This is a simple library to help you clean your textual data.
Honestly there are several packages out there which do similar things, but they've never really worked well for my use cases or don't have all the features I need. So I decided to make my own.
The API design is made to be readable, and I don't hesitate to create functions even for trivial tasks as they make reaching the goal easier.
pip install cleansetext
from cleansetext.pipeline import Pipeline
from cleansetext.steps import *
from nltk.tokenize import TweetTokenizer
tk = TweetTokenizer()
# Create a pipeline with a list of preprocessing steps
pipeline = Pipeline([
RemoveEmojis(),
RemoveAllPunctuations(),
RemoveTokensWithOnlyPunctuations(),
ReplaceURLsandHTMLTags(),
ReplaceUsernames(),
RemoveWhiteSpaceOrChunksOfWhiteSpace()
], track_diffs=True)
# Process text
text = "@Mary I hate you and everything about you ...... 🎉🎉 google.com"
text = tk.tokenize(text)
print(text)
# Output: ['@Mary', 'I', 'hate', 'you', 'and', 'everything', 'about', 'you', '...', '🎉', '🎉', 'google.com']
print(pipeline.process(text))
# Output:
# ['<USER>', 'I', 'hate', 'you', 'and', 'everything', 'about', 'you', '<URL>']
pipeline.explain(show_diffs=True)
# Output:
# Step 1: Remove emojis from text | Language: en
# Diff: ['@Mary', 'I', 'hate', 'you', 'and', 'everything', 'about', 'you', '...', '🎉', '🎉', 'google.com'] -> ['@Mary', 'I', 'hate', 'you', 'and', 'everything', 'about', 'you', '...', 'google.com']
# Step 2: Remove all punctuations from a list of words | Punctuations: !"#$%&'()*+,-./:;<=>?@[\]^_`{|}~
# Diff: ['@Mary', 'I', 'hate', 'you', 'and', 'everything', 'about', 'you', '...', 'google.com'] -> ['@Mary', 'I', 'hate', 'you', 'and', 'everything', 'about', 'you', '...', 'google.com']
# Step 3: Remove tokens with only punctuations from a list of words | Punctuations: !"#$%&'()*+,-./:;<=>?@[\]^_`{|}~
# Diff: ['@Mary', 'I', 'hate', 'you', 'and', 'everything', 'about', 'you', '...', 'google.com'] -> ['@Mary', 'I', 'hate', 'you', 'and', 'everything', 'about', 'you', 'google.com']

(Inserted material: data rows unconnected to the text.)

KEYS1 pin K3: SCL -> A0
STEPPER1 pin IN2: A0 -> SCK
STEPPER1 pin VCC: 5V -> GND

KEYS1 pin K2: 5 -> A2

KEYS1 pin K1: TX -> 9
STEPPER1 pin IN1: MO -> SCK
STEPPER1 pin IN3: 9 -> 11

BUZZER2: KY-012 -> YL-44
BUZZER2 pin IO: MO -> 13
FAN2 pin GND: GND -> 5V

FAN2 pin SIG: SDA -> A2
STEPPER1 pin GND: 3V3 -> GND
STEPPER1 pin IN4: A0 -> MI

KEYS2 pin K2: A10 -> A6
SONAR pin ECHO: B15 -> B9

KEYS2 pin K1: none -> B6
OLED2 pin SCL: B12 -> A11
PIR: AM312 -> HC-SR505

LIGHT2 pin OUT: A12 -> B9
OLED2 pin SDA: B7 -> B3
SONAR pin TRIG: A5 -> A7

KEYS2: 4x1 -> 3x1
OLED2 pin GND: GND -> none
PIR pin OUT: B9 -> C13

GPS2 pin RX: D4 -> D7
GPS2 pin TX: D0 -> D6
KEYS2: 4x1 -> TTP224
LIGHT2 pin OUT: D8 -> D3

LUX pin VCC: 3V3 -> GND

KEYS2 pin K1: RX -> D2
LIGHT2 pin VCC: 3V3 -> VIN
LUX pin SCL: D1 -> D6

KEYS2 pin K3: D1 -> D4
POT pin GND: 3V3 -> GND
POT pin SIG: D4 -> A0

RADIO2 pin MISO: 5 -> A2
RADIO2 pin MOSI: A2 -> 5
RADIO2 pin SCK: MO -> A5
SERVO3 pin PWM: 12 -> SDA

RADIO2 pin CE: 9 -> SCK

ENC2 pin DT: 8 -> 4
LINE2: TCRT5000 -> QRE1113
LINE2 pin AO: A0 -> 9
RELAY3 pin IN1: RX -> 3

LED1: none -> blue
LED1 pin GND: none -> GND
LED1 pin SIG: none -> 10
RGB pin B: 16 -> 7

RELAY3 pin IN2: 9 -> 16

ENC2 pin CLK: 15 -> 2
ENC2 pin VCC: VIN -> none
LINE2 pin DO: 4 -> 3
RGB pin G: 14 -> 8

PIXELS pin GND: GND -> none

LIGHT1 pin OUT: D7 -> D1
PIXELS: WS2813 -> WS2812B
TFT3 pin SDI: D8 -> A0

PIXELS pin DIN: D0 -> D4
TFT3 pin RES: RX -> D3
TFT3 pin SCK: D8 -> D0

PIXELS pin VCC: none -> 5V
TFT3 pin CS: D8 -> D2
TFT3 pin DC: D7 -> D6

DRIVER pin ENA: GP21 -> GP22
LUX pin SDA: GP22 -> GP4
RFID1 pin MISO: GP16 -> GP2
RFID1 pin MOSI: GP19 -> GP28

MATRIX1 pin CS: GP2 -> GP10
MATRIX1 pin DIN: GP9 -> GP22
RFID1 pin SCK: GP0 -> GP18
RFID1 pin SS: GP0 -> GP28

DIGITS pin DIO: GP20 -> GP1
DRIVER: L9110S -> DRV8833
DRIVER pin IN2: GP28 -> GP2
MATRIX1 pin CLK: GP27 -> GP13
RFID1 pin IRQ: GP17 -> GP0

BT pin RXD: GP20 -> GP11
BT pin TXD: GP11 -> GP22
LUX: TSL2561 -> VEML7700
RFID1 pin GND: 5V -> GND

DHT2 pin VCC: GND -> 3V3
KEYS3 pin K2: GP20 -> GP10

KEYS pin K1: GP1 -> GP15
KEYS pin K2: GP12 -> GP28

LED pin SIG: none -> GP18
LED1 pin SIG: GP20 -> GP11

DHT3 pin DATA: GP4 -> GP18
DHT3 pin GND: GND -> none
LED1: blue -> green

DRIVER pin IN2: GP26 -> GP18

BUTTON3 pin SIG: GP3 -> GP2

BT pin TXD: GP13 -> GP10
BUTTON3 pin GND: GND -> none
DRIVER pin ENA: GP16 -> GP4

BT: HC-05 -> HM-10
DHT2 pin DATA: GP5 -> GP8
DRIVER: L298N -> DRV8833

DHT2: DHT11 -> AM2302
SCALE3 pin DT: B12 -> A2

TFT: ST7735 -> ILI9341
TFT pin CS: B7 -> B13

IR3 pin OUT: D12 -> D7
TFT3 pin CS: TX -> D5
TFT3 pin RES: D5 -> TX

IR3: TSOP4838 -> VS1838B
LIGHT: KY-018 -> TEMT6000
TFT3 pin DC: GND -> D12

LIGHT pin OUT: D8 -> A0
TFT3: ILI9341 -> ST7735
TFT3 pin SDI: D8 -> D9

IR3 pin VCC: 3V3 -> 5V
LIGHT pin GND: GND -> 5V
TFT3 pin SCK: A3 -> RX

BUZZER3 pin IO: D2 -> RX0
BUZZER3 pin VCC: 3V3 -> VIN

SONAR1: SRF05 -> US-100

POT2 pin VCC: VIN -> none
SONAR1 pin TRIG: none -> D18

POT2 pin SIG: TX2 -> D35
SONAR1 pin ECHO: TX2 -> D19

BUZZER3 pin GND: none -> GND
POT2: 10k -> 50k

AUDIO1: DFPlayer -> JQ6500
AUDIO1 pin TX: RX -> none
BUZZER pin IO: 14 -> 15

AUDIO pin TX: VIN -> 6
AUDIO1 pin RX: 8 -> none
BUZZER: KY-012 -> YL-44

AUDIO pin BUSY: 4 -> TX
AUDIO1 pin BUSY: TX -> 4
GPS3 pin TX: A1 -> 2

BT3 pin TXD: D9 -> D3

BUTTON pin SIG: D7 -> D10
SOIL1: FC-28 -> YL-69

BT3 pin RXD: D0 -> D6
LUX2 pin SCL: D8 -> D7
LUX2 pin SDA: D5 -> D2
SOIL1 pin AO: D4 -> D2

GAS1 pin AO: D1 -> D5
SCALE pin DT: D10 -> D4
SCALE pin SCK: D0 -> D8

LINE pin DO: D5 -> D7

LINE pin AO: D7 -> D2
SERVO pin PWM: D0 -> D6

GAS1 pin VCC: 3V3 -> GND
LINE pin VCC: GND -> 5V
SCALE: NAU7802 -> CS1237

# Step 4: Remove URLs and HTML tags from a sentence | Replace with: <URL>
# Diff: ['@Mary', 'I', 'hate', 'you', 'and', 'everything', 'about', 'you', 'google.com'] -> ['@Mary', 'I', 'hate', 'you', 'and', 'everything', 'about', 'you', '<URL>']
# Step 5: Remove usernames from a sentence | Replace with: <USER>
# Diff: ['@Mary', 'I', 'hate', 'you', 'and', 'everything', 'about', 'you', '<URL>'] -> ['<USER>', 'I', 'hate', 'you', 'and', 'everything', 'about', 'you', '<URL>']
# Step 6: Remove whitespace from a sentence or chunks of whitespace
# Diff: ['<USER>', 'I', 'hate', 'you', 'and', 'everything', 'about', 'you', '<URL>'] -> ['<USER>', 'I', 'hate', 'you', 'and', 'everything', 'about', 'you', '<URL>']